This is also true about the non-native accents we hear in a speaker who speaks a language they learned later in life.
Have you ever found yourself in an international environment? A dinner party welcoming international students at college or welcoming visitors from a different country to the company where you work? If you have, you will have noticed that people from different countries pronounce certain sounds in a second language differently.
Let’s say that second language is English. For example, I’m sure you noticed the way French people pronounce the “th” sound in the word “that,” as well as the fact that Spanish people have no problem saying “that” but pronounce the “d” sound in “dentist” quite differently from how it sounds when spoken by a native English speaker.

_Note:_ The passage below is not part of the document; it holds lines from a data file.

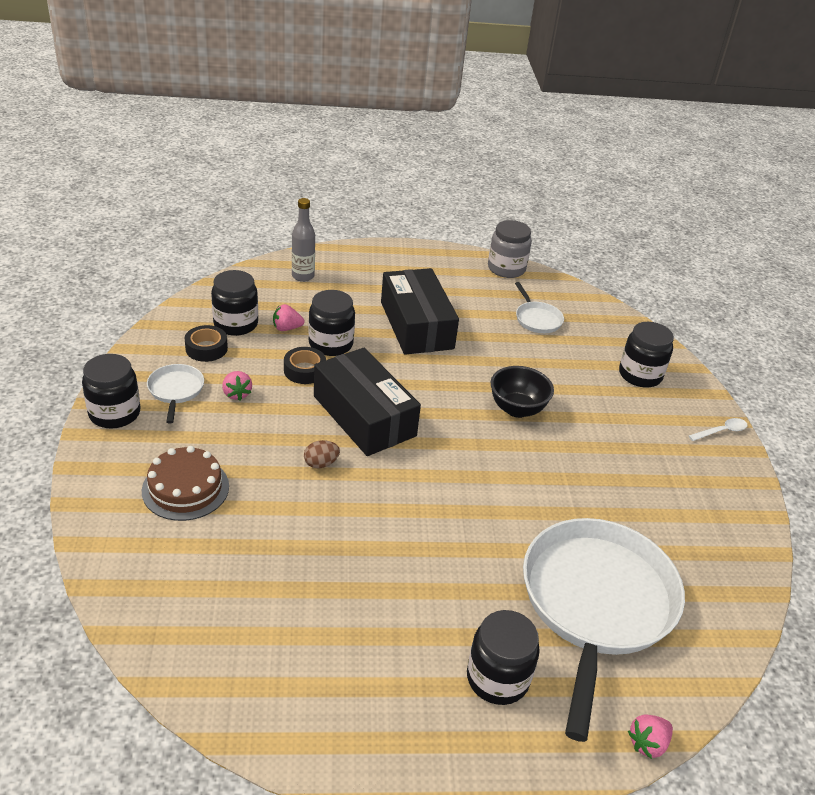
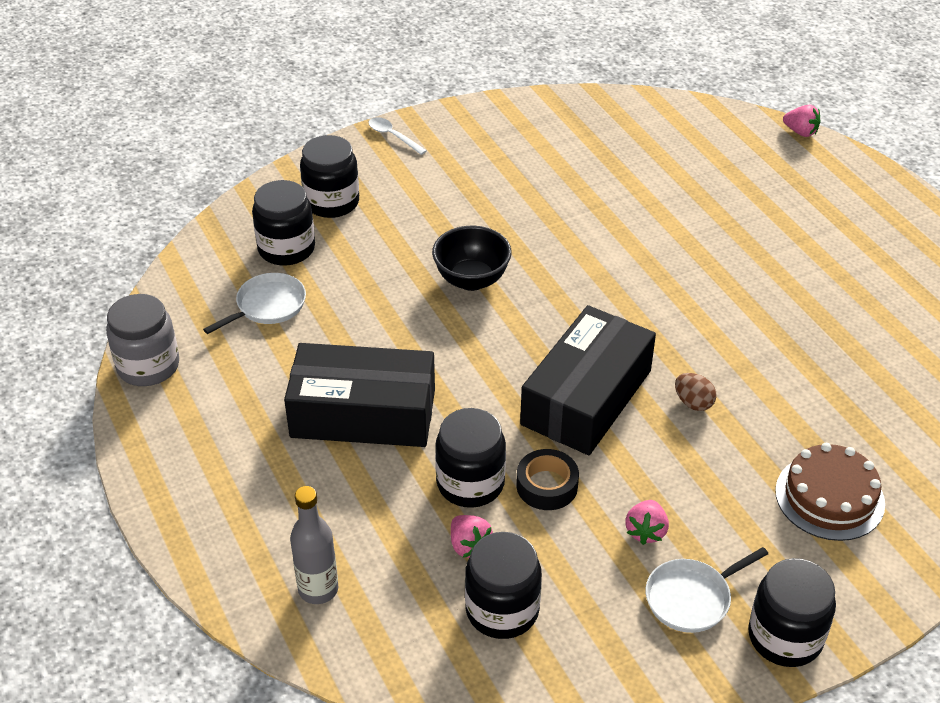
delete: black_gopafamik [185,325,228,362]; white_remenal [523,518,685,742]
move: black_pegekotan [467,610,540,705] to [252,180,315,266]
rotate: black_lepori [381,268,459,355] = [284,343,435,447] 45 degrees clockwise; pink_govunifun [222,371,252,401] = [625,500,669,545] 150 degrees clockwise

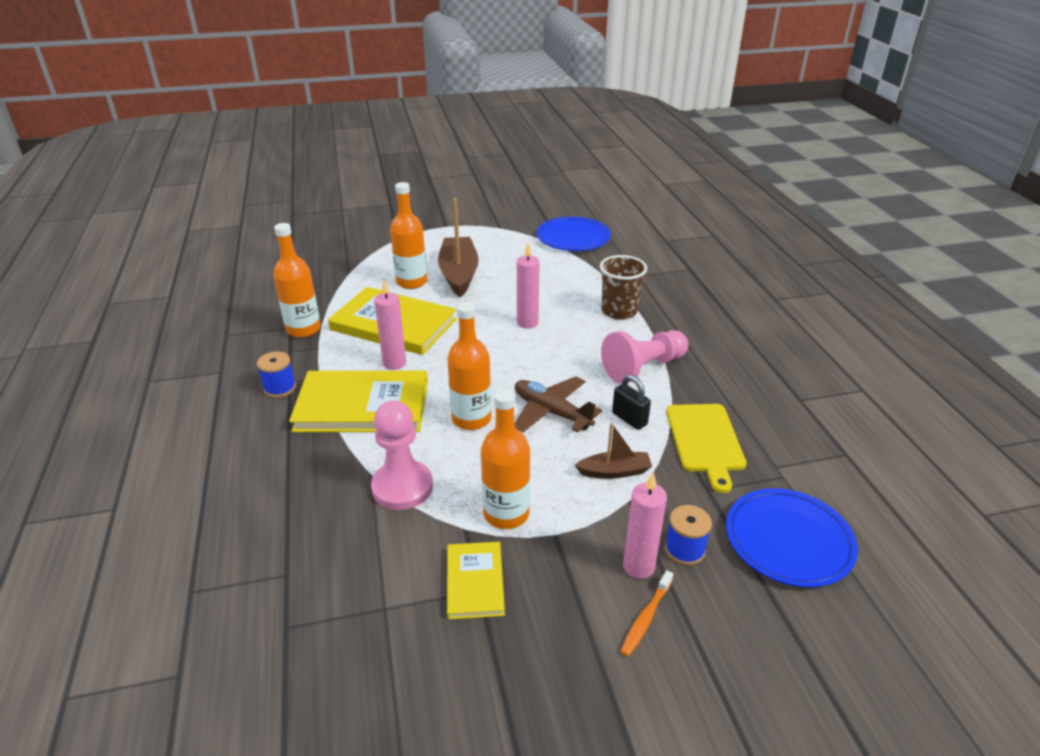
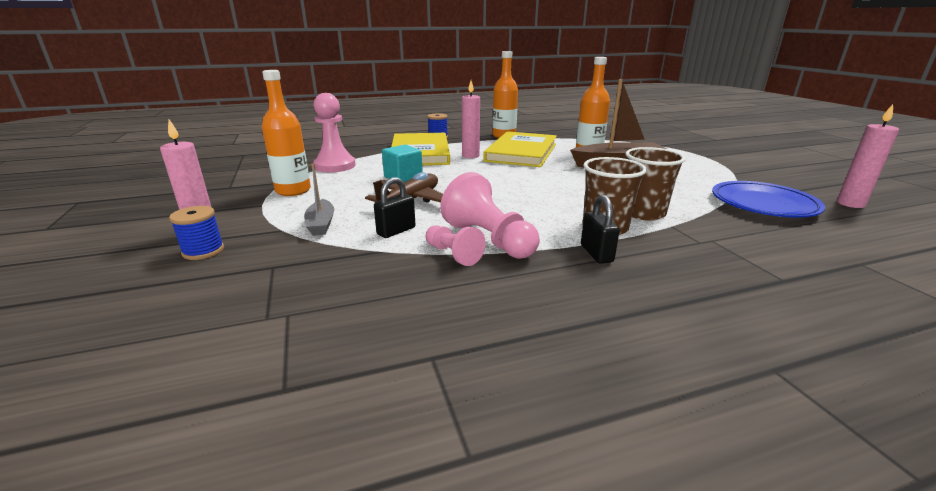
delete: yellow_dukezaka [447,542,505,619]; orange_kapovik [620,570,673,657]; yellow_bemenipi [666,404,747,493]; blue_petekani [726,488,858,587]
insert: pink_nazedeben [426,225,485,266]; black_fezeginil [581,195,620,264]; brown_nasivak [625,147,686,221]
move: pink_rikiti [517,243,540,329] to [837,104,899,208]
replace: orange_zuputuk [447,302,492,430] to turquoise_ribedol [382,145,423,182]
recolor: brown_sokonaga [575,423,652,479] to grey_sokonaga [304,164,334,236]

Linguistic research by Job Schepens as part of his Fulbright fellowship at the University of Rochester suggests that the effects of your mother tongue on your accent in a second language can remain strong and can instantly lead a native speaker of that language to draw assumptions about you based on the way you speak.
Of course other factors are of extreme importance in how well you pronounce words in a second language, such as how old you were when you began learning it or your level of education.
Usually, however, the younger you are when you begin learning that second language, the better. Also, perhaps surprisingly, gender seems to play an important role since the research showed women scored higher in second language proficiency than did men.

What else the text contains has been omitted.